On Tue, Apr 7, 2015 at 6:43 PM, Colin Walters <walters@xxxxxxxxxx>
wrote:
[ Resurrecting, adding atomic-devel CC ]
[snip]
I mentioned this before, but a critical hinge point is whether the
tree + images are
entirely composed of RPMs built in Fedora. AIUI for example, if we
had a COPR
(or whatever) with a more bleeding edge Docker[0], or carried a
patched systemd
temporarily[1], I believe that would run afoul of:
https://fedoraproject.org/wiki/Legal:Trademark_guidelines?rd=Legal/TrademarkGuidelines#Virtual_images_or_appliances_with_combinations_of_Fedora_software_with_non-Fedora_or_modified_Fedora_software
A Fedora Remix might be an option:
https://fedoraproject.org/wiki/Remix#Are_Remixes_and_Spins_different.3F
...at least, I assumed so offhand, but reading it, in that page
"Fedora software" isn't defined - does COPR count or not?

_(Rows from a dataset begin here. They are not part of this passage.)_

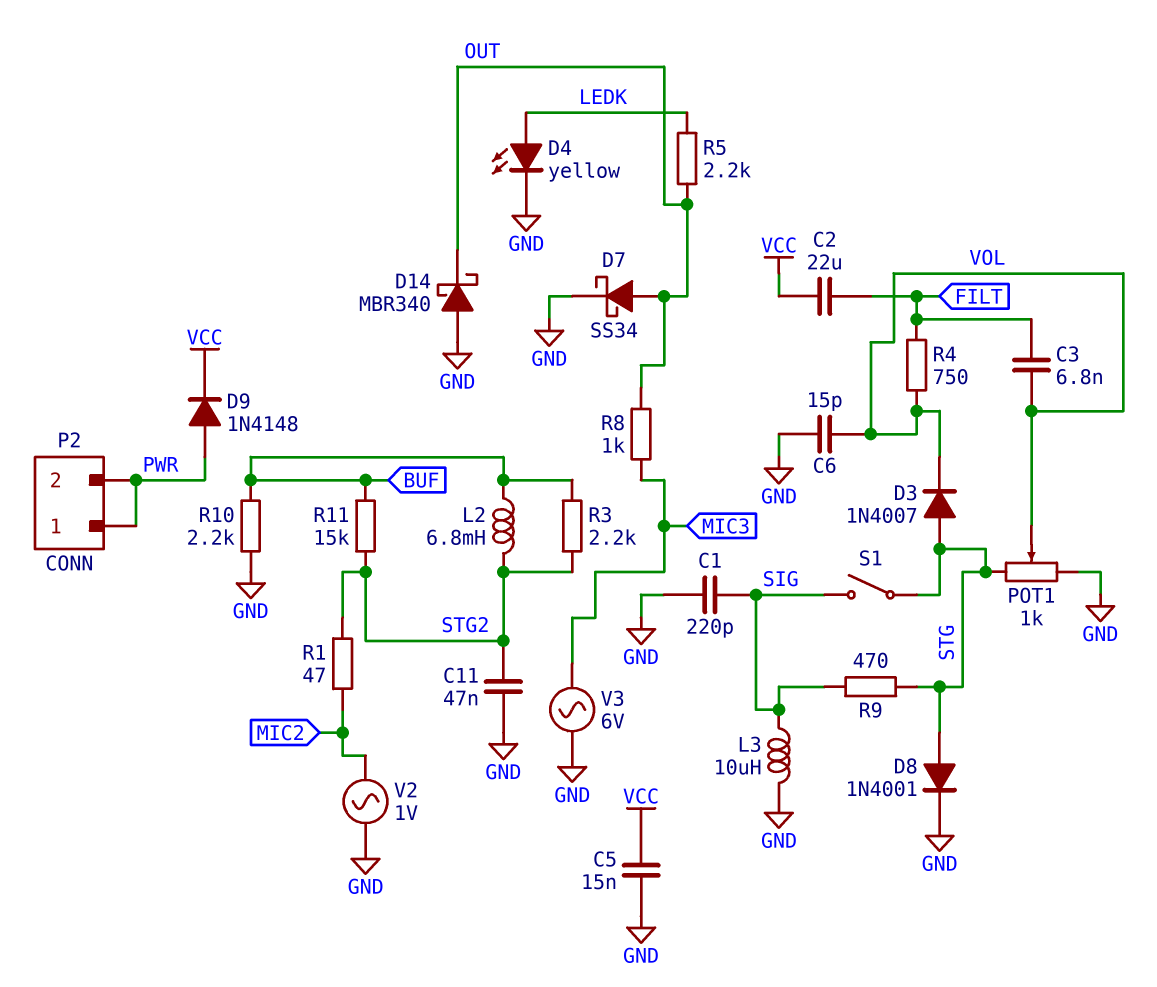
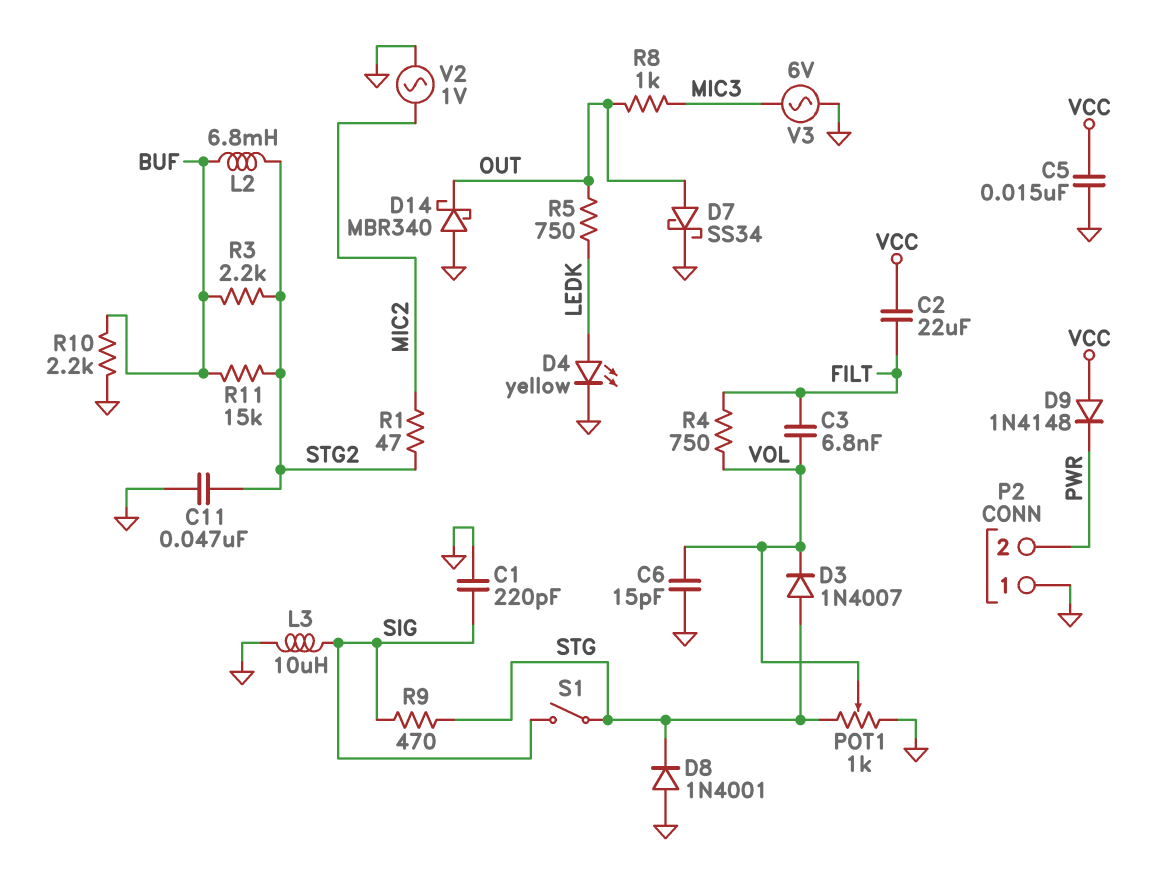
D8: diode 1N4001 (A STG, K GND) -> diode 1N4001 (A GND, K STG)
D9: diode 1N4148 (A PWR, K VCC) -> diode 1N4148 (A VCC, K PWR)
P2 pin 1: PWR -> GND
R5: 2.2k (LEDK, OUT) -> 750 (LEDK, OUT)

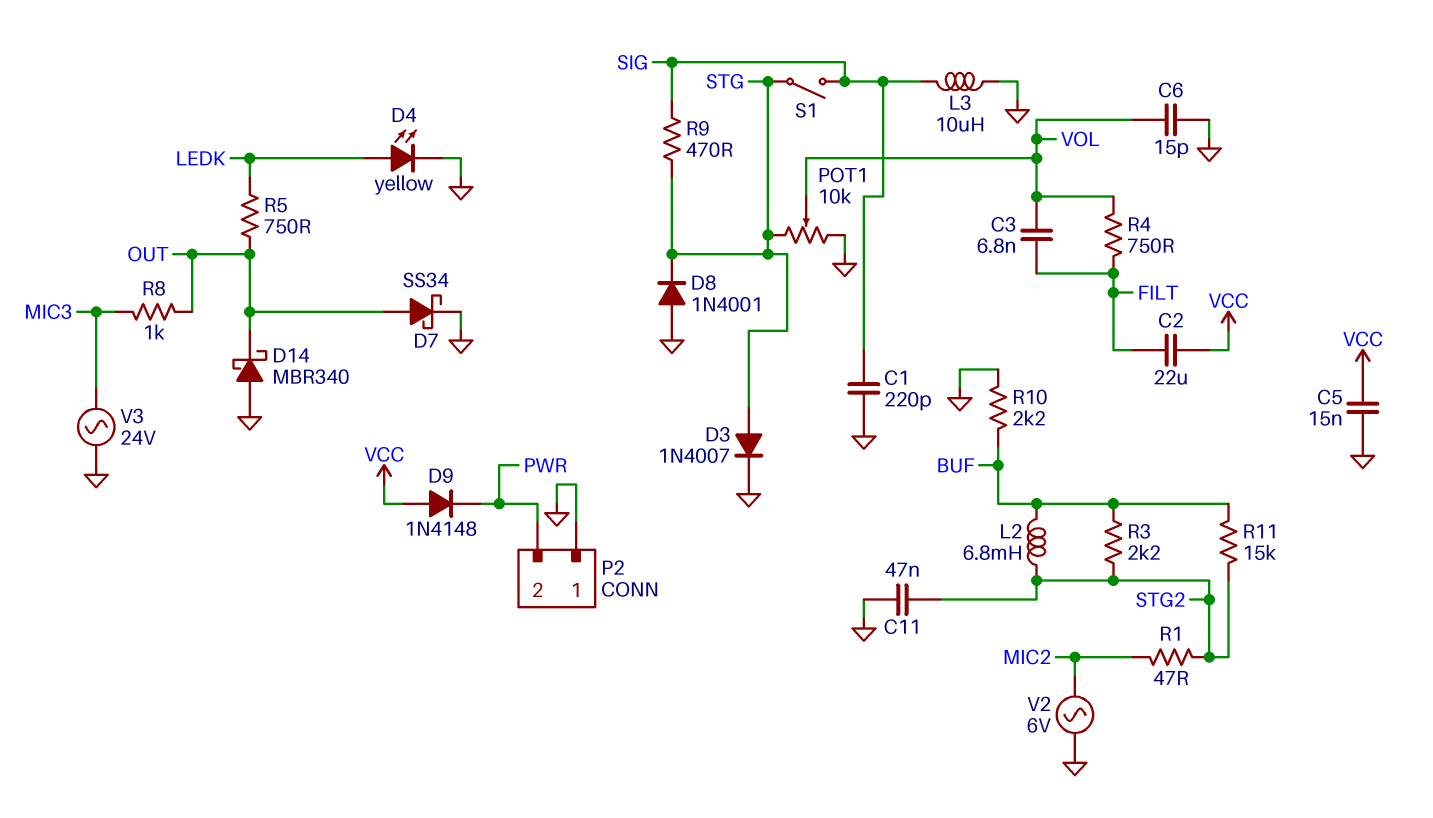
D3: diode 1N4007 (A STG, K VOL) -> diode 1N4007 (A STG, K GND)
POT1: 1k (GND, STG, wiper VOL) -> 10k (GND, STG, wiper VOL)
V2: AC 1V (GND, MIC2) -> AC 6V (GND, MIC2)
V3: AC 6V (GND, MIC3) -> AC 24V (GND, MIC3)

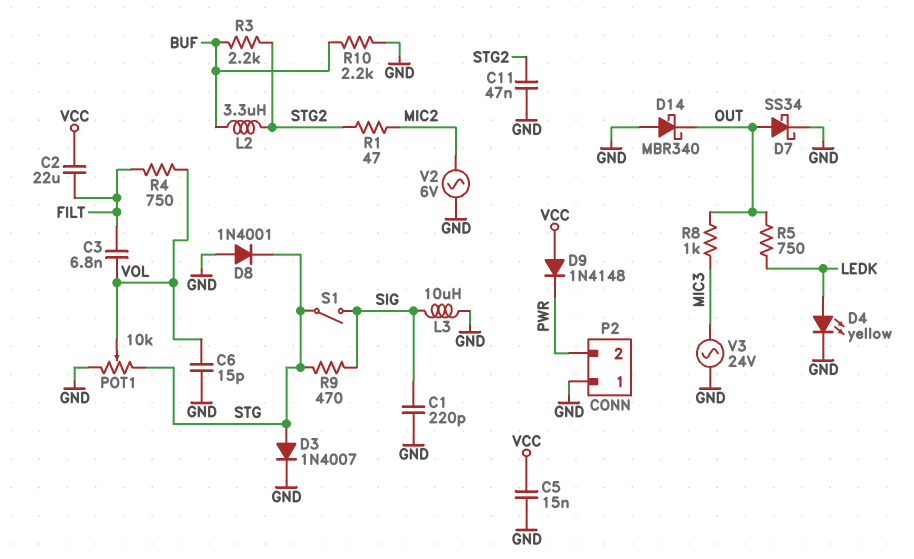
L2: 6.8mH (BUF, STG2) -> 3.3uH (BUF, STG2)
R11: 15k (BUF, STG2) -> none

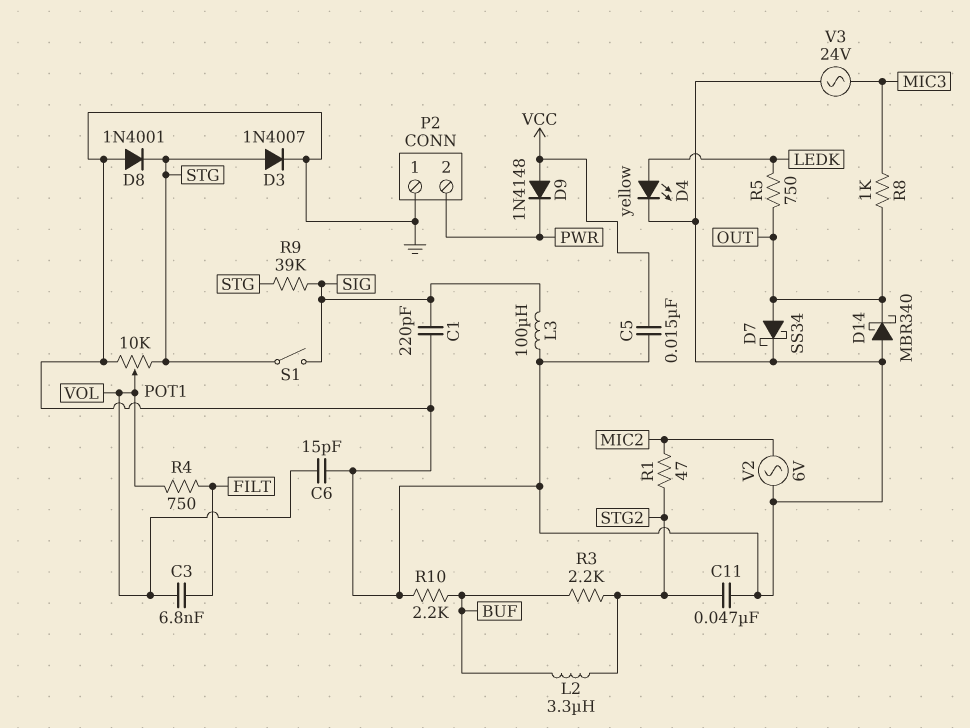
C2: 22uF (FILT, VCC) -> none
L3: 10uH (GND, SIG) -> 100uH (GND, SIG)
R9: 470 (SIG, STG) -> 39k (SIG, STG)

Anyways...my bottom line here is that it feels really weird to me to
fight all
the way for F22 and sustain that only to split it out after. It's a
lot simpler
to say F21 was our first try, we learned some things, but a lot more
work
needs to be done, it'll be faster to iterate outside and then merge
back
when it's ready, which may be F23 or whatever.

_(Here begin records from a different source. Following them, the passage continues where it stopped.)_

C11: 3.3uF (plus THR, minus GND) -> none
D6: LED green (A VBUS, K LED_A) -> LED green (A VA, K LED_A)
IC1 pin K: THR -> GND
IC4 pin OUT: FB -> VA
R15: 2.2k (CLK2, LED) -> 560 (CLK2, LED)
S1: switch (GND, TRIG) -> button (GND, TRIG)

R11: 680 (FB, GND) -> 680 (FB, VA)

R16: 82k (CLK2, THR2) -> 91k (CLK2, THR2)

This makes sense to me. There's some loss in pulling back from being an
official Fedora release, but for now, in order to do Atomic well, we
may need more flexibility than the current policies permit.
Jason
[0] OSTree was born to do continuous delivery, and the fact that it's
wedged
after the slow, plodding, conservative mainline koji + "daily
build" + bodhi
IMO weakens its value a lot. We could also be a lot more
aggressive
with updates to the RPMs that go into Docker containers - if
some http library
breaks it may just affect your app and not the host, etc.